Profile Image for Gab.
252 reviews6 followers
June 8, 2021
This is an anthology of short stories by Jeffrey Thomas, though keep in mind than more than half this book is a novella; so it's really more a novella plus a handful of short stories.
Thomas writes very well and has fresh ideas, the only thing that made me like this anthology less than it could have are the choices on what to include in.

For example: we have a story called 'The Lost Family,' which focuses on the protagonist of Jeffrey's novel 'The Fall of Hades.' In this anthology's introduction, Jeffrey explains how this short story's events don't take place prior to or after the events of 'Fall of Hades', but somewhat in the middle of the novel.

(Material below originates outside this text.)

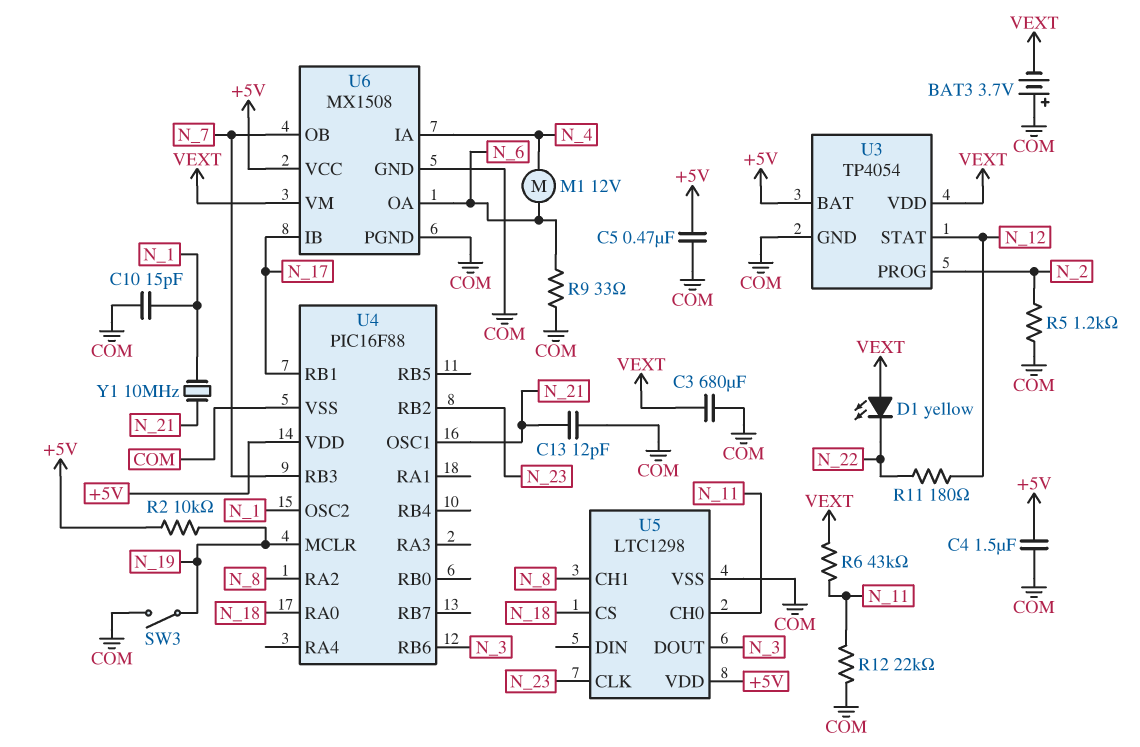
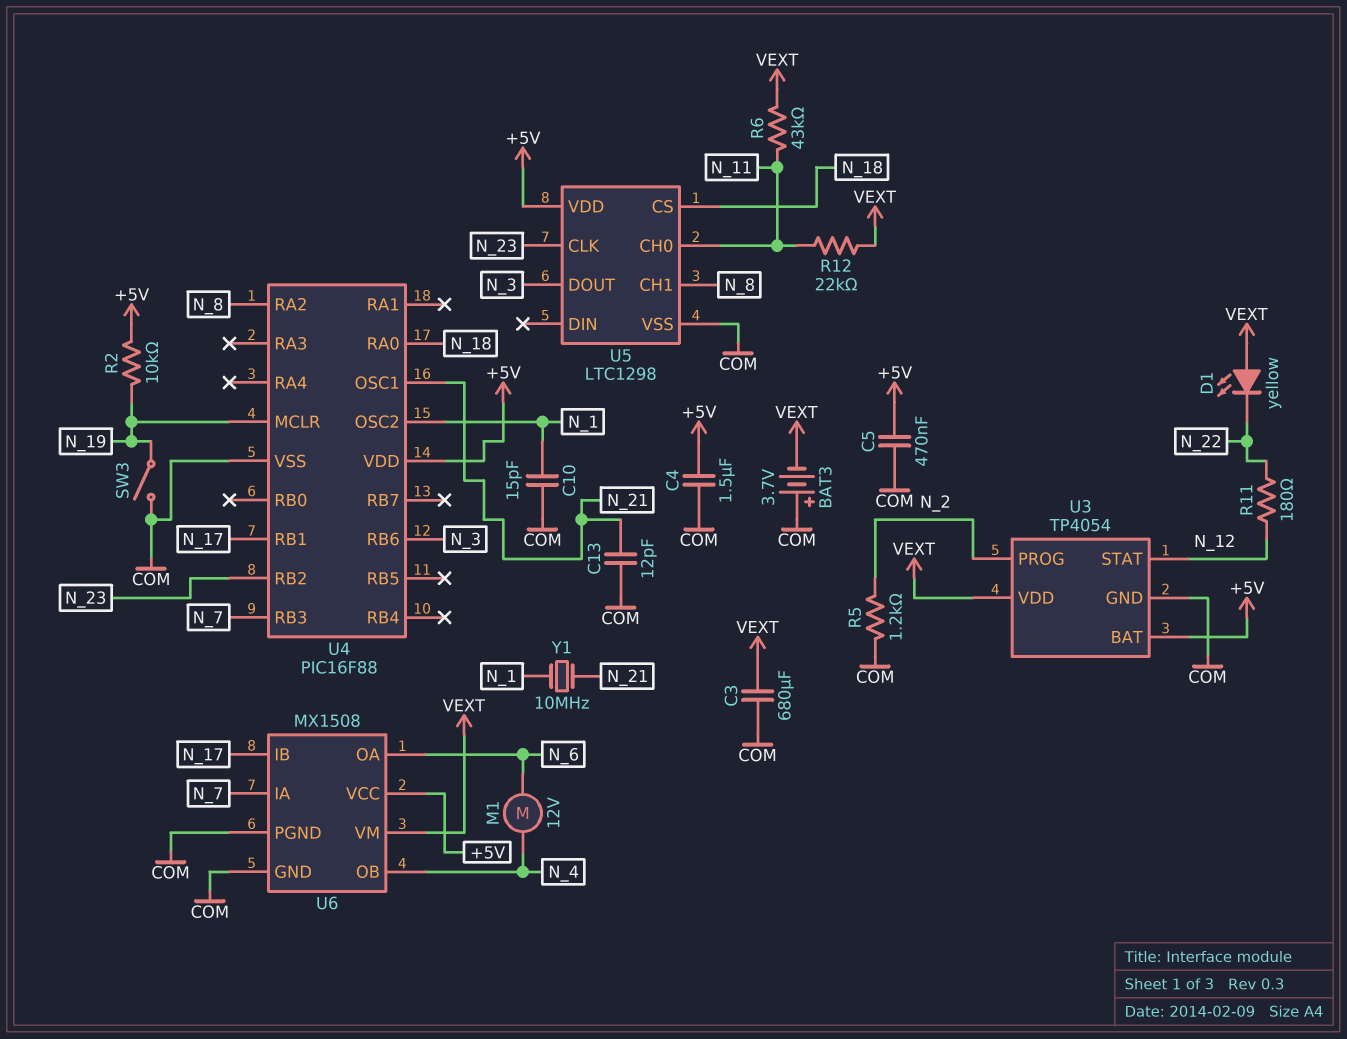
R9: 33 (COM, N_6) -> none
R12: 22k (COM, N_11) -> 22k (N_11, VEXT)
U6 pin IA: N_4 -> N_7
U6 pin OB: N_7 -> N_4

He goes on saying "for that reason, I might just as well have titled this story The Lost Chapter. But it is also meant to work as a stand-alone story, if you haven't read that novel."
Now, I didn't read that novel (my own stupid fault, I know,) and I don't think it worked too well as a stand-alone, because I found myself shoved into a world which rules I don't know, following a character I haven't been introduced to and therefore I don't really care about.

Another choice that I see very often that I personally would prefer not to, is in the story 'Children of the Dragon.' To cut to the chase, is a Lovecraftian story. I love cosmic horror per se, but I personally find this fashion of keep recycling the Deep Ones and all the Lovecraftian pantheon a bit boring, as Lovecraft's stories had already been written by Lovecraft. As much as Jeffrey definitely puts his own twist to it and as refreshing as it is to read about Deep Ones without some sudden Lovecraft's white supremacist rant, I find derivative stuff, well... derivative. I would like to see your stuff, new stuff. Please, don't get me wrong: I know everybody and their mother do that and it's not fair on Jeffrey for me to rant about it here, but that's just my opinion. Imagine if every fantasy writer wrote about people three foot tall who have to destroy a ring with the help of a wizard, or else an evil overlord will take over the land with his army of orcs. See what I mean?

The reason why I feel so strongly about it is especially because, again, Jeffrey can really write.
The story 'In Limbo' is a great example of cosmic horror wrote by him that I enjoyed a lot. And more than anything, I think 'The Holy Bowl' was a masterpiece: the premise and the execution. Its pace, its slowly reveal... I was sorry it wasn't loner.

To cut it short: this anthology has a couple of choices that in my opinion detract from it, but these are absolutely subjective opinions based on personal taste. What is objective, is that Jeffrey definitely knows the craft and this is a strong anthology.
Profile Image for Aurora.
213 reviews14 followers
November 8, 2015
Not as strong artistically as some of Jeffrey Thomas's other work, but still a good piece. I felt that the symbolism was too blatant, shoving its "meaning" in the reader's face instead of being revealed as the story developed. Other than that, I enjoyed this novella fairly well.